Parts of the CARES Act will likely benefit your organization and employees in some way. Here’s what you need to know:

Extended unemployment

The CARES Act extends unemployment insurance benefits to workers, as long as they lost their jobs due to the outbreak.

Unemployment benefits under the CARES Act also apply to furloughed employees.

Workers in California will be able to collect both state unemployment and federal unemployment through the new law.

Under existing state law, workers who have lost their jobs can already receive regular unemployment benefits of between $40 and $450 per week, depending on their highest-earning quarter in a 12-month period beginning and ending before they apply for benefits with the state Employment Development Department. These benefits can last for up to 26 weeks.

The Pandemic Emergency Compensation program funded by the CARES Act will provide an additional $600 per week on top of state unemployment benefits, through July 31.
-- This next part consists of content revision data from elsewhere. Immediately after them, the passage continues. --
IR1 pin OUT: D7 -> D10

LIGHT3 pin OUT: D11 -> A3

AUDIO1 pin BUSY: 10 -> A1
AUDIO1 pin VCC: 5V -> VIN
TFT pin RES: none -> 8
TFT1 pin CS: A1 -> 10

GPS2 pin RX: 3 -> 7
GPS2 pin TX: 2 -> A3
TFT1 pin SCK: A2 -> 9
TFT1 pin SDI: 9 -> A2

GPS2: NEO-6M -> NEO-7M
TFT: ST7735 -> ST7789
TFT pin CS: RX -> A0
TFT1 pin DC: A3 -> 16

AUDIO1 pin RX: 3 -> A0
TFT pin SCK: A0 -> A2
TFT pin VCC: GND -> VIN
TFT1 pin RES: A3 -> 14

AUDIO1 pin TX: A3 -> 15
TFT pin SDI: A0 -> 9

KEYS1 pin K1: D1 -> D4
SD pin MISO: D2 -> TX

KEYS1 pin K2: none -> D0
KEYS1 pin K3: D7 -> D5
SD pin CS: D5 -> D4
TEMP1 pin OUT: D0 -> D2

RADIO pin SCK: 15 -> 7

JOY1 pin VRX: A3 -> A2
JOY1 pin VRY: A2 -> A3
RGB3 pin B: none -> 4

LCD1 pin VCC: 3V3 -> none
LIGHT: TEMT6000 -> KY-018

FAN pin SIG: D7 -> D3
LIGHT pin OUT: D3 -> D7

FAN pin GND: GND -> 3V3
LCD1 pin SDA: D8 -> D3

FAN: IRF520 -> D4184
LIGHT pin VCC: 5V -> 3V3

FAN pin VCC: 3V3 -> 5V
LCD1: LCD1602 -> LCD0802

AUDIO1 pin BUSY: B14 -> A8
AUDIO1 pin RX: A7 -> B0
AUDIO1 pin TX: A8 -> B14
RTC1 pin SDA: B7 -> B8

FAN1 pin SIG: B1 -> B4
The law extends state-level unemployment by an additional 13 weeks. For example, whereas most of California’s unemployment benefits last 26 weeks, the bill extends state benefits to 39 weeks. The extended benefits will last through Dec. 31.

Health plan changes

Under the CARES Act, employer-sponsored group health plans must provide for covered workers — without cost-sharing or out-of-pocket expenses — the cost of COVID-19 testing, treatment and vaccinations when and if they become available.

SBA loans

The CARES Act provides $10 billion for grants of up to $10,000 to provide emergency funds for small businesses to cover immediate operating costs. It also offers loans of up to $10 million to companies that employ fewer than 500 people to cover payroll and expenses between February 15 and June 30. Some of the main provisions are:

  • Small businesses may take out loans up to $10 million—limited to a formula tied to payroll costs—and can cover employees making up to $100,000 per year.
  • The loans can be forgiven as long as a business meets certain conditions, such as using most of the funds to pay salaries for the eight weeks following the loan closing.
  • Entities eligible for loans include small businesses, nonprofit organizations, sole proprietors, independent contractors, and other self-employed individuals.
  • Borrowers who have received an SBA Economic Injury Disaster Loan for the same purpose do not qualify for the Paycheck Protection program (PPP).

Mid-sized employers

Under the CARES Act, the Secretary of the Treasury is authorized to implement financial assistance programs which specifically target mid-size employers with between 500 and 10,000 employees.

Loans would not have an annualized interest rate higher than 2% and principal and interest will not be due and payable for at least six months after the loan is made. But unlike loans under the PPP, these are not forgivable.

Large employers

The CARES Act provides $500 billion to the Treasury Department’s Exchange Stabilization Fund for loans and other funding for large companies and corporations affected by the outbreak.

  • $454 billion is set aside for loans, loan guarantees.
  • Companies that receive funds are prohibited from using them for stock buybacks.
  • Loans include terms limiting employee compensation and severance pay.

Like loans for mid-sized employers, they are not forgivable.